Still, even at its best, journalism remains a practice conducted within limits— posed by the information-gathering and storytelling techniques it relies on and a conceptual gaze that binds importance to timeliness. It witnesses,  and it chronicles, and it thus produces a unique and irreplaceable kind of social knowledge. But it is not sociology, and it is not economics, and it can offer only the human face of deprivation. That is no small thing. But its very success risks reaffirming, by implication, the paradigm that insists that the way to understand poverty is to understand “the poor” as a discernible population with cultural and psychological deficiencies and facing a similar plight. The flaws in that intellectual framing within both journalism and the social sciences are the subject of the critique Alice O’Connor offers in her powerful Poverty Knowledge (2002).

 

One persuasive alternative is to focus on the one clear deficiency people who experience poverty unquestionably suffer from — a lack of money. That sounds obvious, and early reformers had no doubt that paltry wages were the main source of the misery they saw. But if low pay were still understood as the principal driver of poverty, journalists would focus their reporting not on the household, the social service agency, the courts, the schools or the street corner, but on the workplace, and they would realize that the myriad other dysfunctions they encounter derive from that sturdy and powerful wellspring of material injustice. A recent RAND Corporation study found that, if the United States had retained the same level of income inequality that it had in the mid-1970s, the low-income worker who now makes $35,000 a year would be earning $61,000 instead (Price & Edwards, 2020.)

 

Unfortunately, the workplace is very hard to report on. Journalists have nothing like the rights of access they have with public entities: Even barebones information about working conditions and pay is not readily available, potential sources are chilled by the constant threat of reprisal, and, increasingly, non-disclosure agreements muzzle even former employees. So few reporters do it, and fewer do it well — David Shipler’s The Working Poor (2005) remains a brilliant exception. But it is in the workplace, in the final analysis, that poverty is engendered, and understanding the powerlessness of the contemporary worker should be a starting point toward putting economic hardship in its proper context. It is in those primal economic relations that the spectrum of society’s inequalities is produced and reproduced, for richer and for poorer.

 

 

References

Agee, J. (2001/1939). Let us now praise famous men (three tenant families). Mariner Books.

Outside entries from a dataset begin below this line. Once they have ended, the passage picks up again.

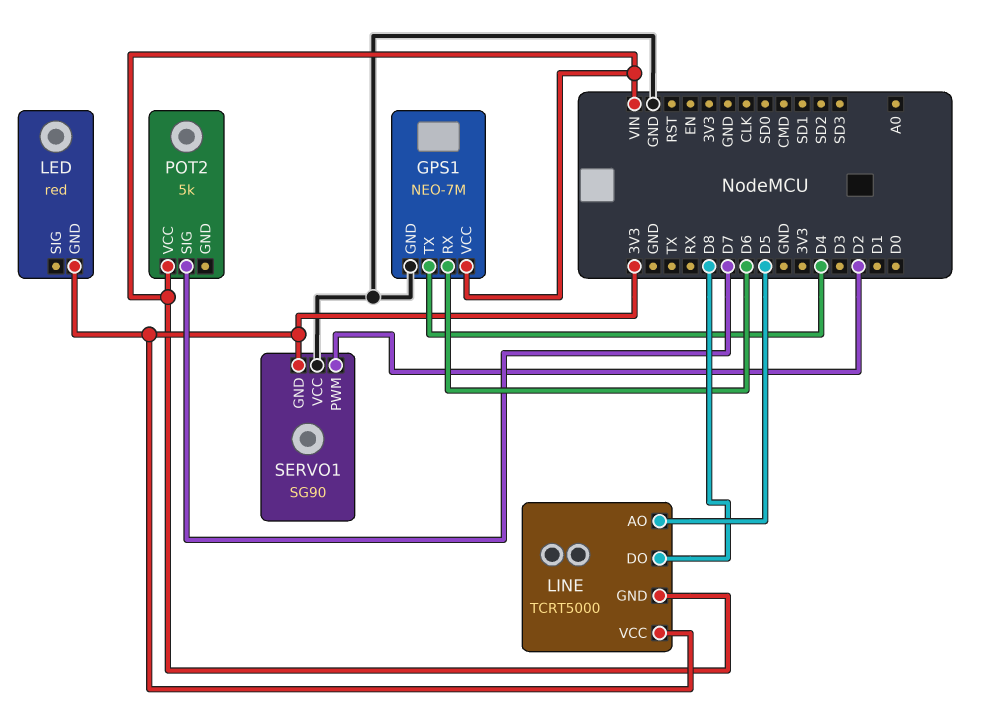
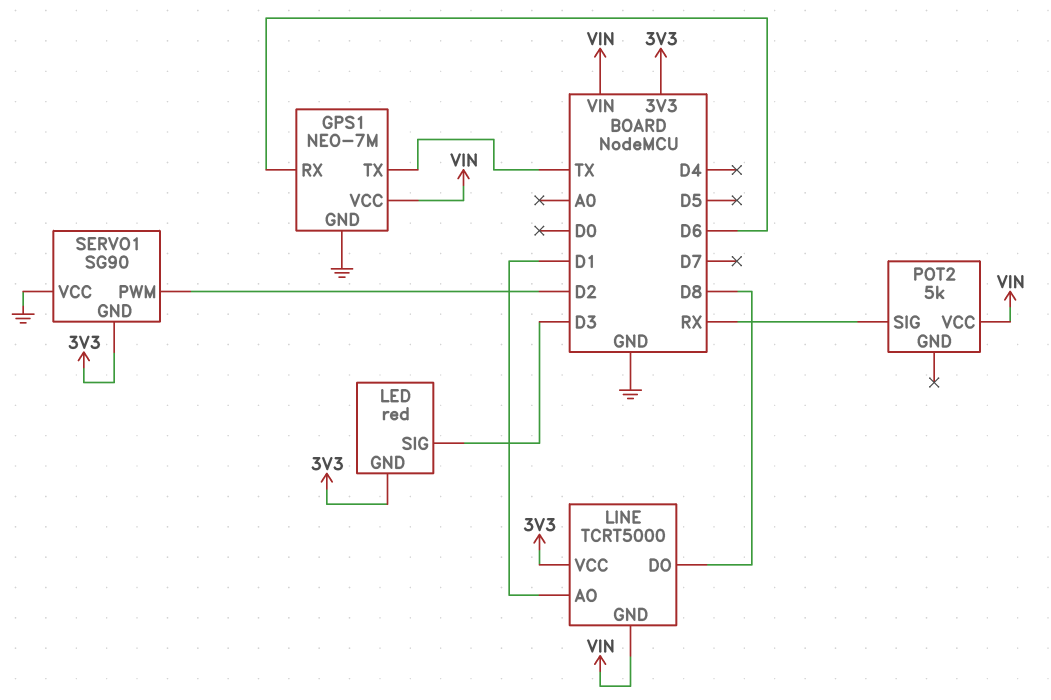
GPS1 pin TX: D4 -> TX
LED pin SIG: none -> D3
LINE pin AO: D5 -> D1
POT2 pin SIG: D7 -> RX

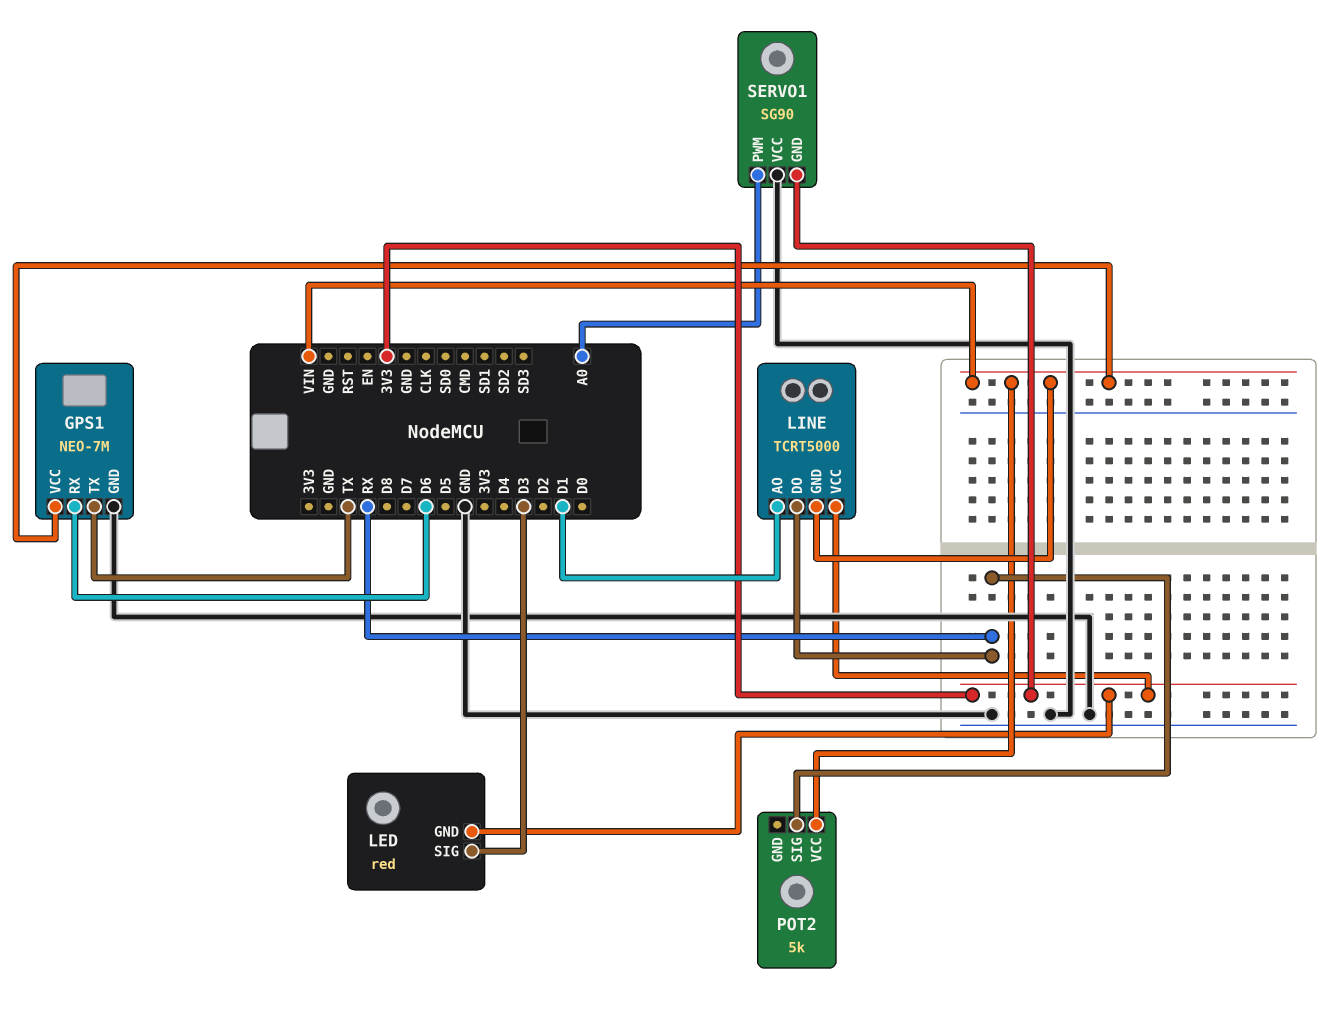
LINE pin DO: D8 -> RX
SERVO1 pin PWM: D2 -> A0

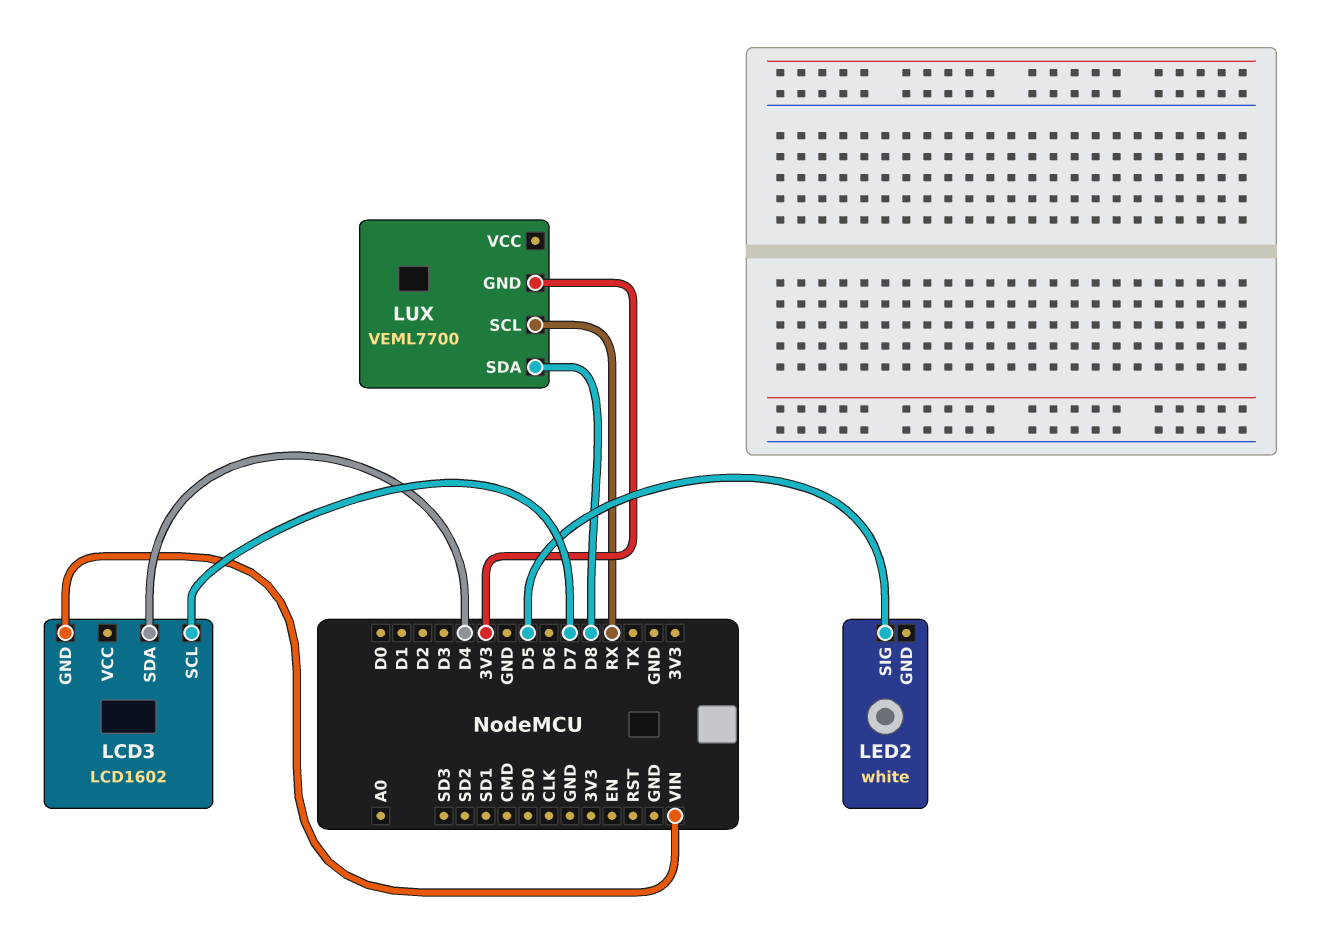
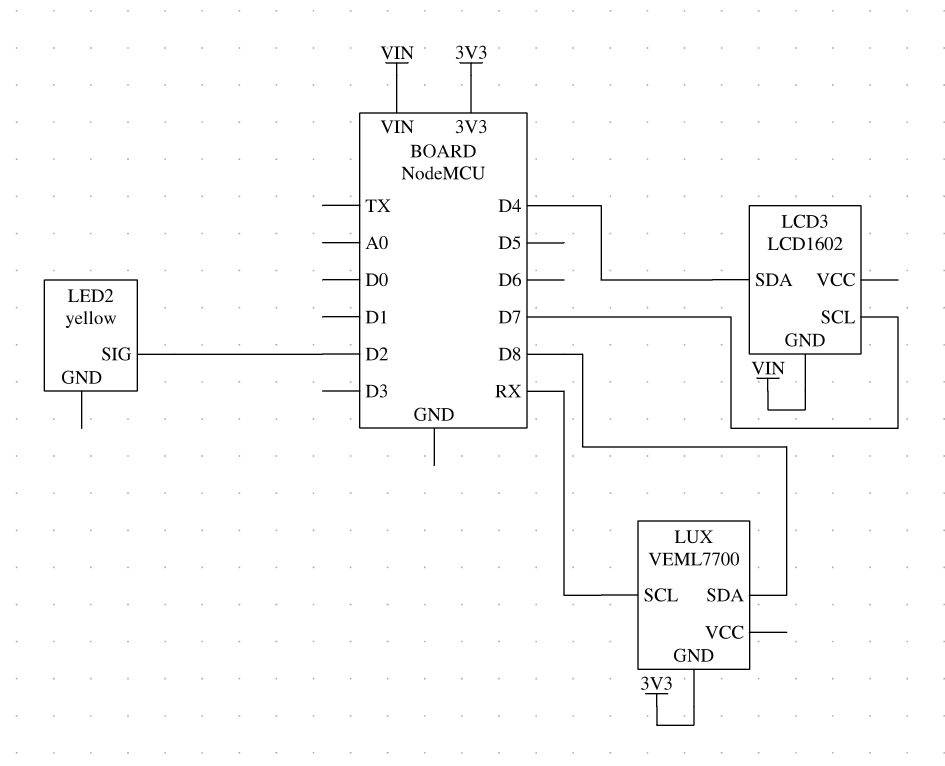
LED2: white -> yellow
LED2 pin SIG: D5 -> D2

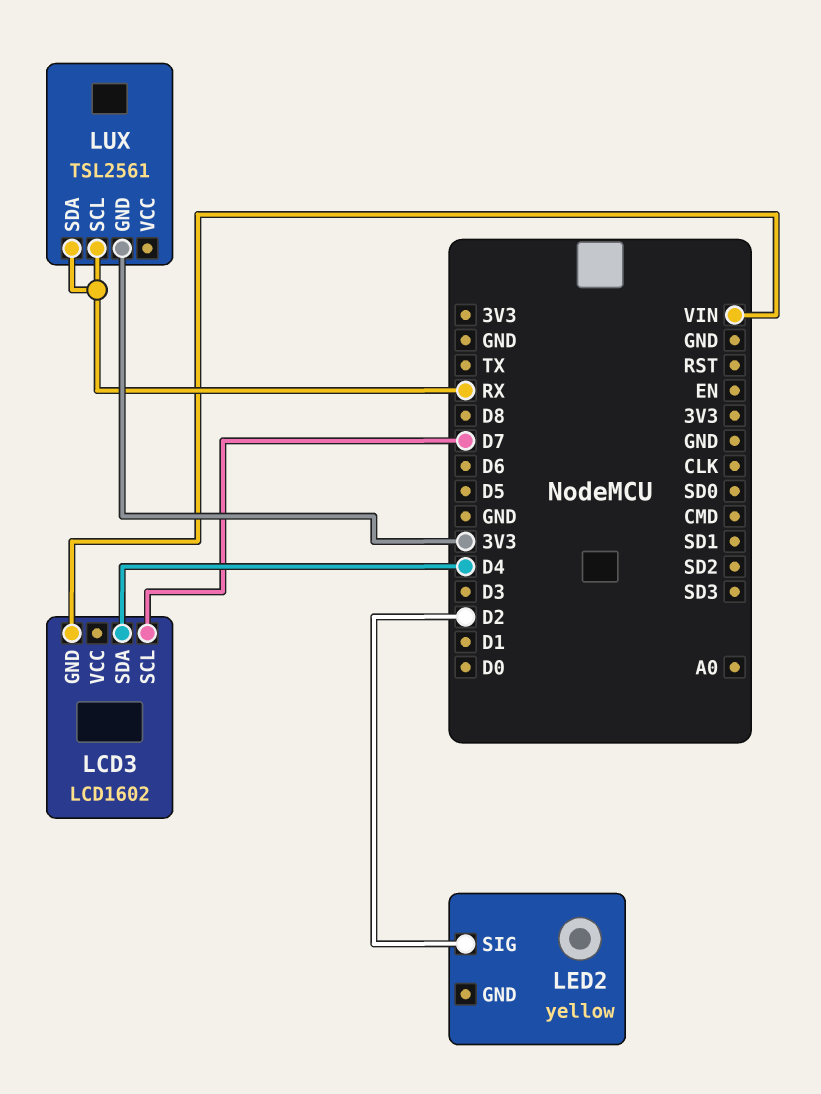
LUX: VEML7700 -> TSL2561
LUX pin SDA: D8 -> RX

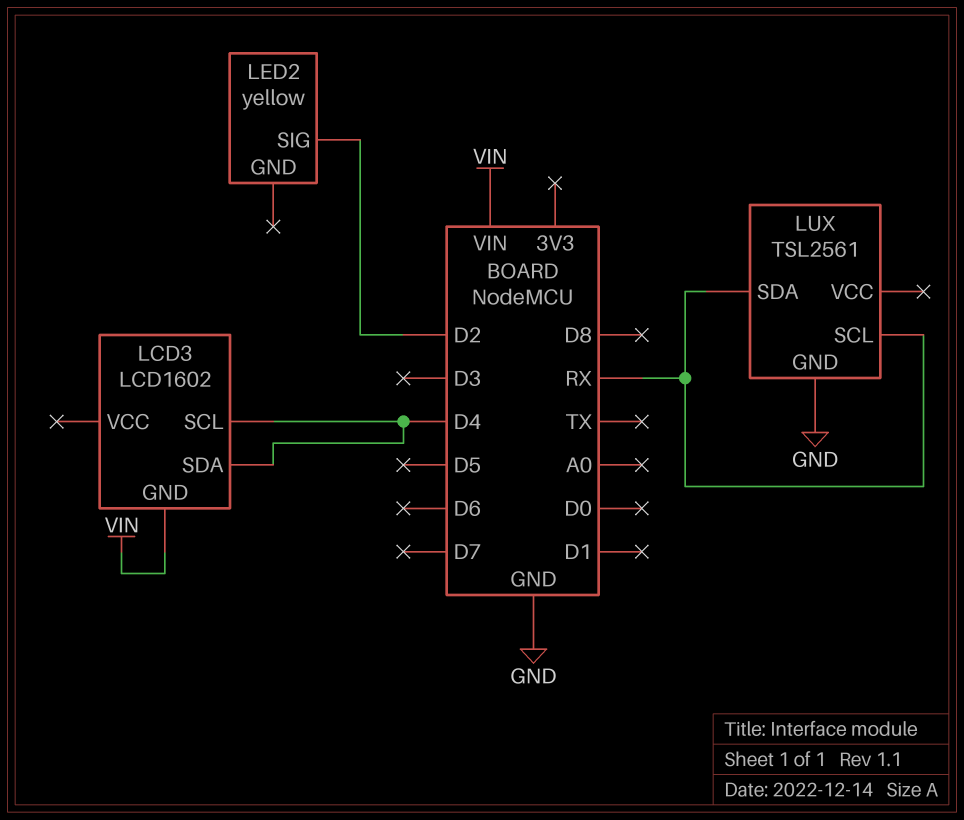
LCD3 pin SCL: D7 -> D4
LUX pin GND: 3V3 -> GND

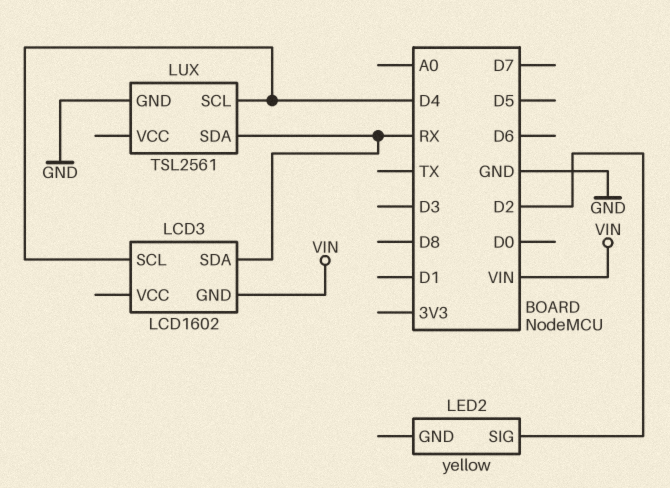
LCD3 pin SDA: D4 -> RX
LUX pin SCL: RX -> D4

Engels, F. (2019/1845). The condition of the working class in England in 1844. Anodos Books.

O’Connor, A. (2002). Poverty knowledge: Social science, social policy, and the poor in 

twentieth-century U.S. history. Princeton University Press.

Price, C. C., & Edwards, K. A. (2020, September). Trends in income from 1975 to 2018

​[Working paper]. RAND Corporation.

​https://www.rand.org/content/dam/rand/pubs/working_papers/WRA500/WRA516-

​1/RAND_WRA516-1.pdf

Riis, J. A. (1971/1890). How the other half lives: With 100 photographs from the Riis collection. Dover Publications.

Shipler, D. K. (2005). The working poor: Invisible in America. Vintage.

Stowe, H. B. (2012/1852). Uncle Tom’s cabin. Dover Thrift Edition.